The GDXJ Didn’t Benefit From Investors’ Bullish Frenzy

August 11, 2022, 5:57 AM Przemysław Radomski , CFA

Briefly: in our opinion, full (300% of the regular position size) speculative short positions in junior mining stocks are justified from the risk/reward point of view at the moment of publishing this Alert.


PLEASE NOTE:

Dear Subscribers,

As the Author will be traveling this week, upcoming Gold & Silver Trading Alerts will not include regular technical analysis. Instead, they will focus on the fundamental aspects. The next regular technical analysis will be published on Monday, August 15. PR will inform you about significant changes (which are unlikely).

Stay tuned!


A weaker-than-expected headline Consumer Price Index (CPI) print didn’t provide the PMs with much stimulation, as gold rallied by 0.08%, silver by 1.27%, the GDX ETF by 0.71% and the GDXJ ETF by 0.12%. In contrast, the NASDAQ Composite and the S&P 500 rallied by more than 2%. Moreover, with the USD Index declining by 1.10% and U.S. Treasury yields also dropping, the PMs’ relative weakness is profoundly bearish.

Gold Left Out in the Cold

With the Consumer Price Index (CPI) coming in cold on Aug. 10, jubilation overwhelmed the financial markets, as the S&P 500 and risk-on currencies surged. However, with gold, silver, and mining stocks underperforming, the PMs were largely forgotten during the bullish feeding frenzy.

Moreover, while the consensus celebrates the inflation deceleration, I warned before the opening bell that a slowdown was likely. I wrote:

With investors eagerly awaiting the release of the CPI, the results could sway short-term sentiment. Moreover, while the headline CPI is expected to show a year-over-year (YoY) deceleration – due to the decline in oil and gas prices – the economic pain required to reduce the metric to 2% is materially underestimated by the consensus.

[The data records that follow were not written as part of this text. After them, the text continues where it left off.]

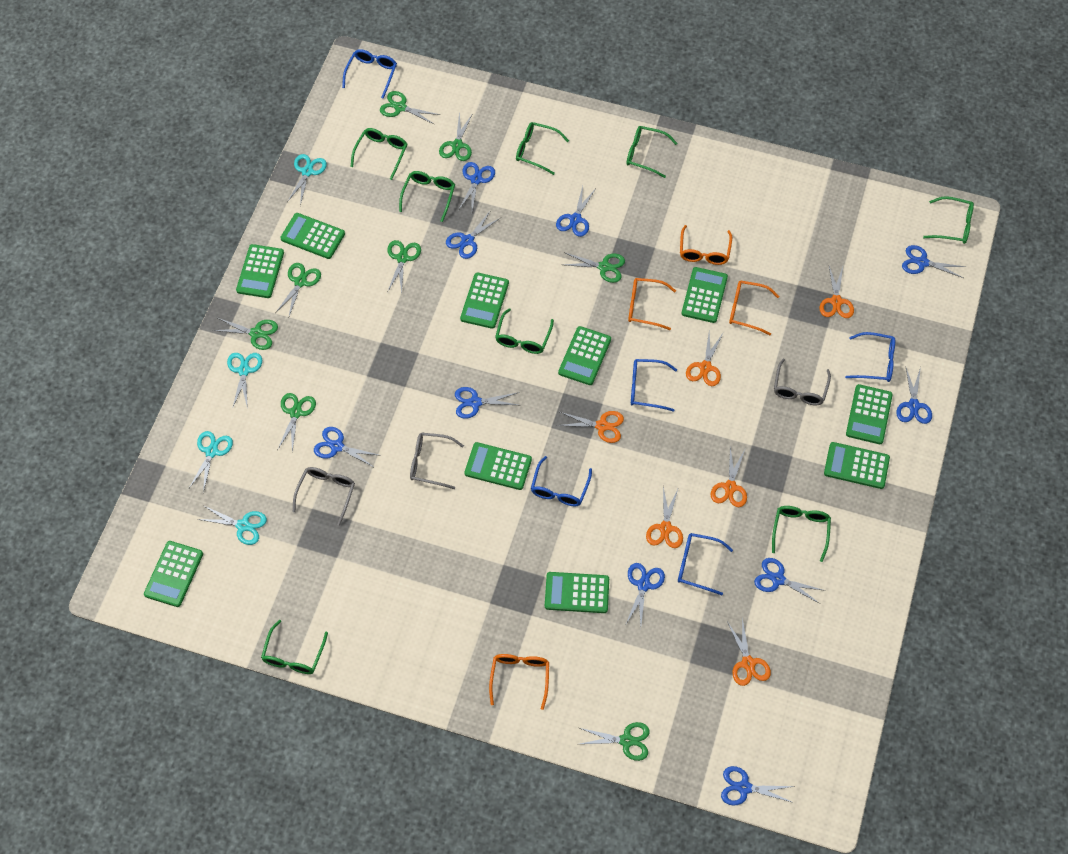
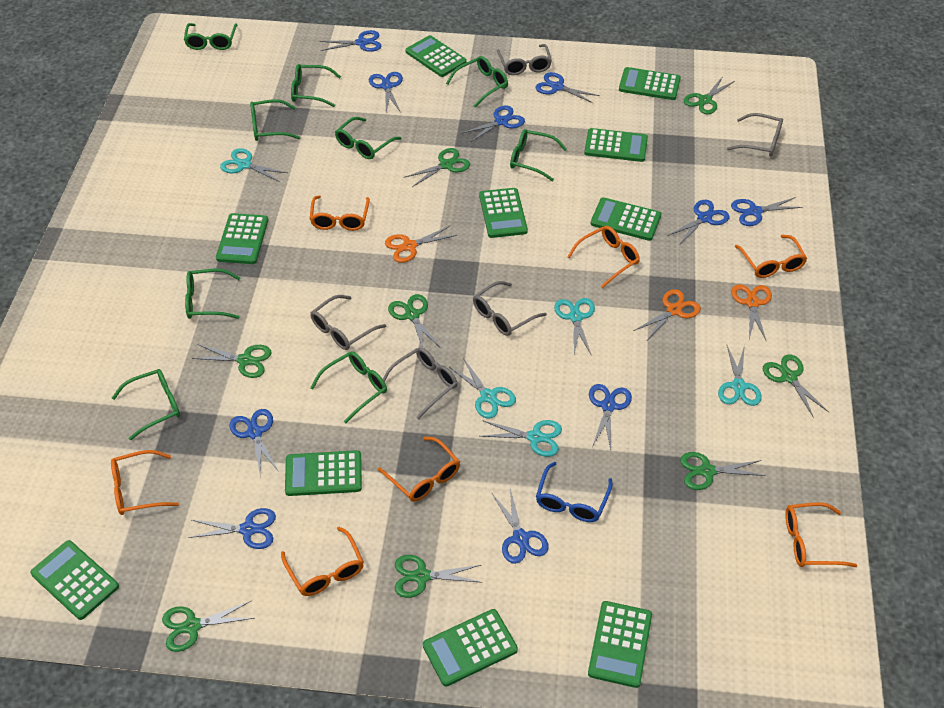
blue glasses: 5 -> 1
green glasses: 8 -> 9
grey glasses: 3 -> 5
orange glasses: 4 -> 7
orange scissors: 6 -> 3
turquoise scissors: 4 -> 5

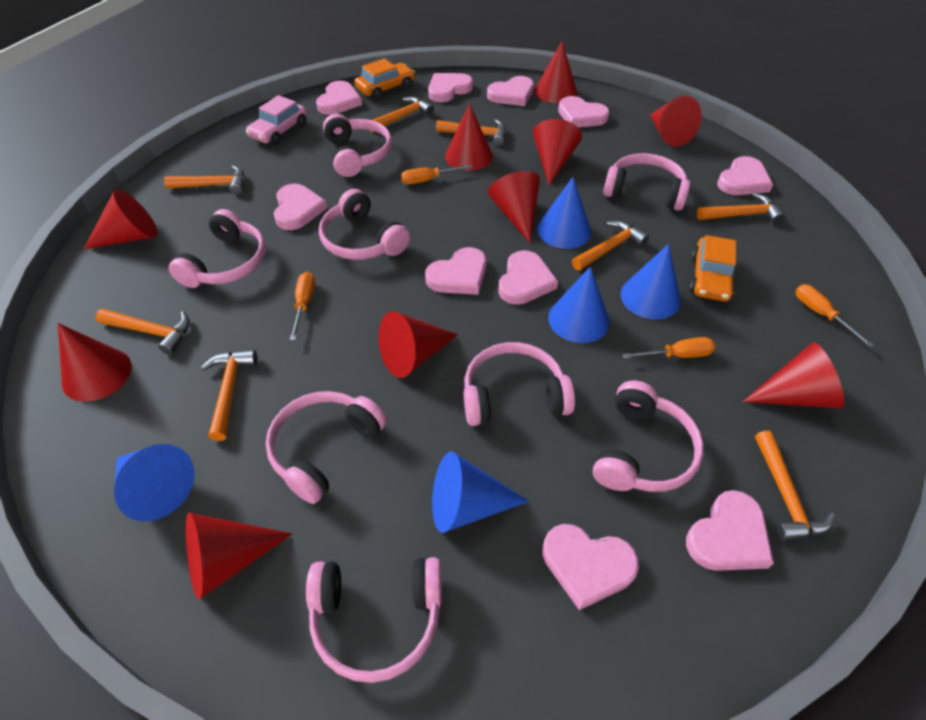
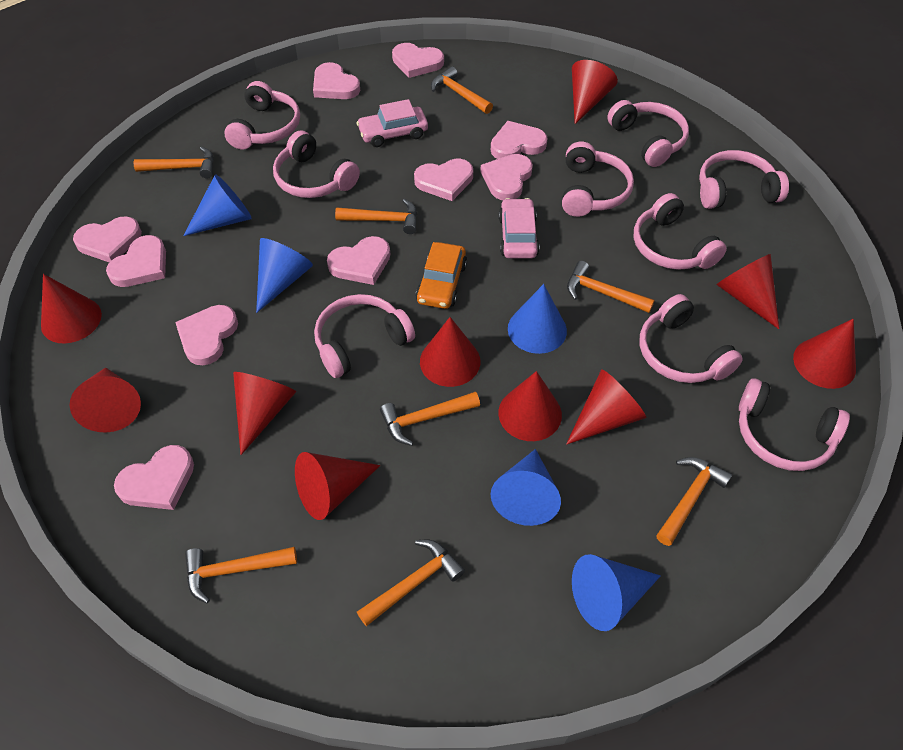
orange car: 2 -> 1
orange screwdriver: 4 -> 0
pink car: 1 -> 2
pink headphones: 8 -> 9

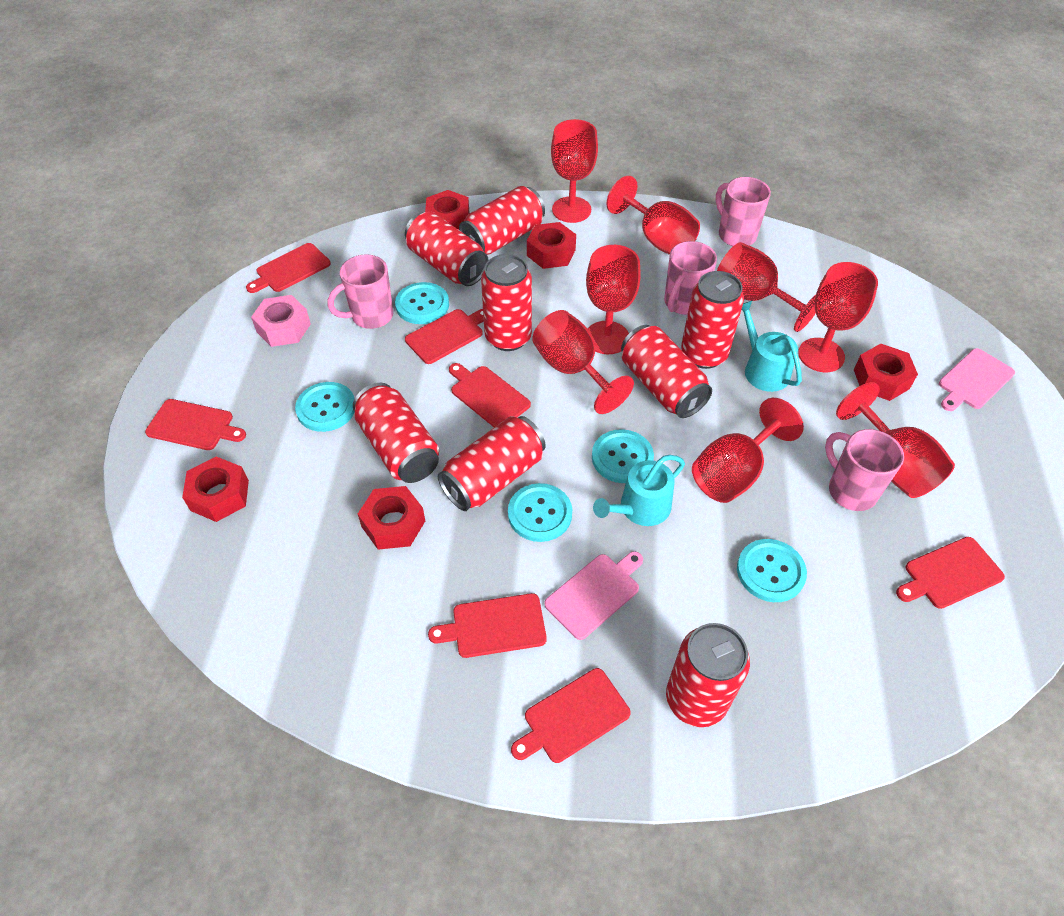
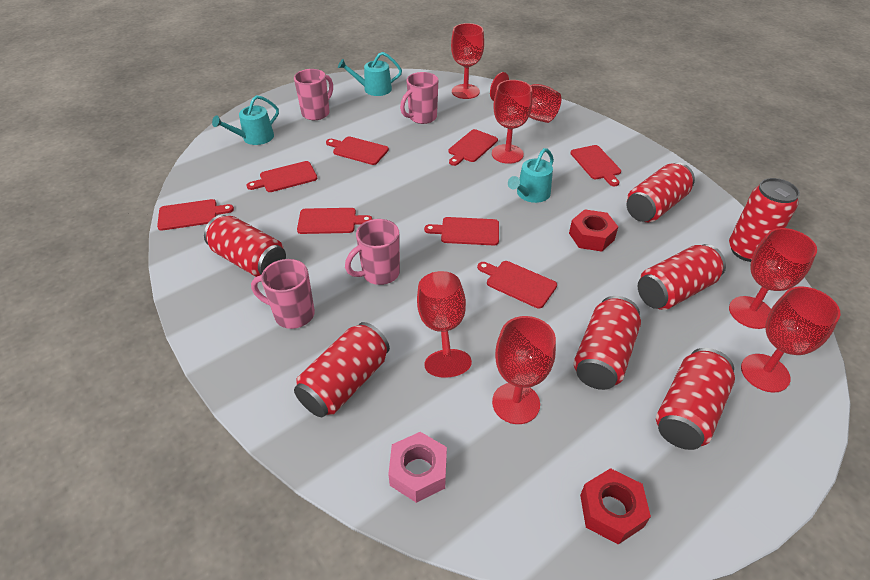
pink cutting board: 2 -> 0
red can: 8 -> 7
red cutting board: 7 -> 8
red goblet: 8 -> 7
red nut: 5 -> 2
turquoise button: 5 -> 0
turquoise watering can: 2 -> 3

Therefore, while investors may take a glass-half-full approach when analyzing the data, the medium-term implications of eliminating inflation should weigh heavily on gold, silver, and mining stocks. 

To that point, with lower oil and gas prices as the main culprits, the medium-term roadmap continues to unfold as expected.

Please see below:

To explain, the black line above tracks the month-over-month (MoM) percentage change in the headline CPI, while the colored bars above represent the various components' contributions. If you analyze the right side of the chart, you can see that energy (the purple bar) was the only component to decline MoM in July. As a result, the print didn't reveal anything that we didn't expect.

Likewise, the idea of "peak inflation" is much more semblance than substance. For example, there is a misnomer in the financial markets that the battle is won when inflation stops going up. However, the reality is that reducing inflation to 2% is much more difficult than reducing the pace of the increases. As such, the consensus drastically underestimates the amount of economic pain that's required to achieve true normalization.  

In addition, the core CPI increased by 0.31% MoM in July, so inflation is still increasing despite the energy respite. More importantly, investors celebrated an event that occurred several times in the 1970s and1980s, in June 2021 and in March 2022.

Please see below:

To explain, the red line above tracks the YoY percentage change in the headline CPI. Remember when “peak inflation” was initially present in March? Likewise, the headline CPI also decelerated from June to August 2021 before increasing once again.

Furthermore, the “peak inflation” crowd also enjoyed plenty of premature celebrations in the 1970s and 1980s.

Please see below:

To explain, the red line above also tracks the YoY percentage change in the headline CPI, and the gray vertical bars represent recessions. Moreover, notice how plenty of short-term decelerations (declines or pauses in the red line) were present. Even during the largely uninterrupted surge from 1978 to 1980, the YoY percentage change in the headline CPI declined or flatlined twice along the way. Therefore, while sentiment rules the day in the short term, the crowd is overly-optimistic about how this all ends.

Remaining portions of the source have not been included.